Nos observamos un instante, sin encontrar respuestas. ¿Por qué la electricidad?

Di un último vistazo a la cámara. Chapa, polvo, tuercas.

—Sigamos.

—¡Espere! —dijo Del Piero—. ¿Y si hubiese una trampa? ¿Y si… nos esperasen insectos asesinos ahí detrás? ¿O… una bomba o… algo por el estilo?

—No tardaremos en saberlo…

—¡No! ¡Cre… creo que no deberíamos! Tengo… un mal presentimiento.
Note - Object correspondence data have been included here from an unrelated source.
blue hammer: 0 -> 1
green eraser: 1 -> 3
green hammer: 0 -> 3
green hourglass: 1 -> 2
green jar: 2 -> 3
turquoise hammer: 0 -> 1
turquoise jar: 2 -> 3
—Usted y sus presentimientos… Regrese a la barca si lo desea. Yo voy a entrar, con o sin usted.

Se me adelantó.

—Vamos allá…

Tuvimos que empujar con mucha fuerza para que corriese la abertura de hierro.

Entonces surgió, rodeándonos el rostro con su enorme mandíbula afilada. El frío.

—Hace un frío que pela aquí… —susurró Del Piero acurrucándose—. ¿Qué es esto?

Dirigí el haz hacia la izquierda, y luego al fondo, tiritando ligeramente. Ese bloque más amplio presentaba paredes acolchadas, cubiertas con capas y capas de aislante sonoro. Apunté la linterna al techo y la luz me volvió en pleno rostro.

—¡Hay un espejo gigantesco atornillado al techo! ¿Qué sentido tiene todo esto?

Hacia el lado, una gran sábana colgada de cable de acero dividía la sala en dos. Mientras nuestras linternas se tragaban el espacio cerrado, Del Piero se inmovilizó en un grito ahogado.

—Virgen santísima…

Seguí la dirección de sus ojos. En el sol artificial, un rostro. Párpados bajados, boca cerrada, labios cortados, de color azul morado.

Un ser desnudo, escarificado, marcado con una hoja, con los puños prietos entre esposas oxidadas. Los largos cabellos rubios morían sobre los hombros destrozados, petrificados en ese cuerpo inmóvil, sesgado en plena juventud. En los rincones opuestos, al otro lado de la sábana, dos juegos de esposas más, mancillados con sangre en los cierres. Ni colchón, ni mantas. Sólo tazones de agua, cubos donde fermentaba una mezcla de deyecciones. En un último ángulo, dos climatizadores. Al mínimo: Diez grados.

Me acerqué con aprensión, un nudo en la garganta, la frente llena de arrugas, mientras Del Piero recuperaba el aplomo de poli. El olor a muerte crecía, en aquella hediondez acre, impregnada del hielo de las tinieblas. Sobre las paredes, marcas de arañazos, mezcladas con sangre. Trozos de uñas e incluso, clavada en un panel de espuma, la uña entera de un pulgar.

Me agaché, con una mano en la boca, observando desde más cerca la cuadrícula de heridas. Brazo, antebrazo, pecho, flancos, muslos, pantorrillas. No había escatimado nada. Iluminé desde más cerca. Algo fallaba. Las magulladuras no habían sangrado. Habían…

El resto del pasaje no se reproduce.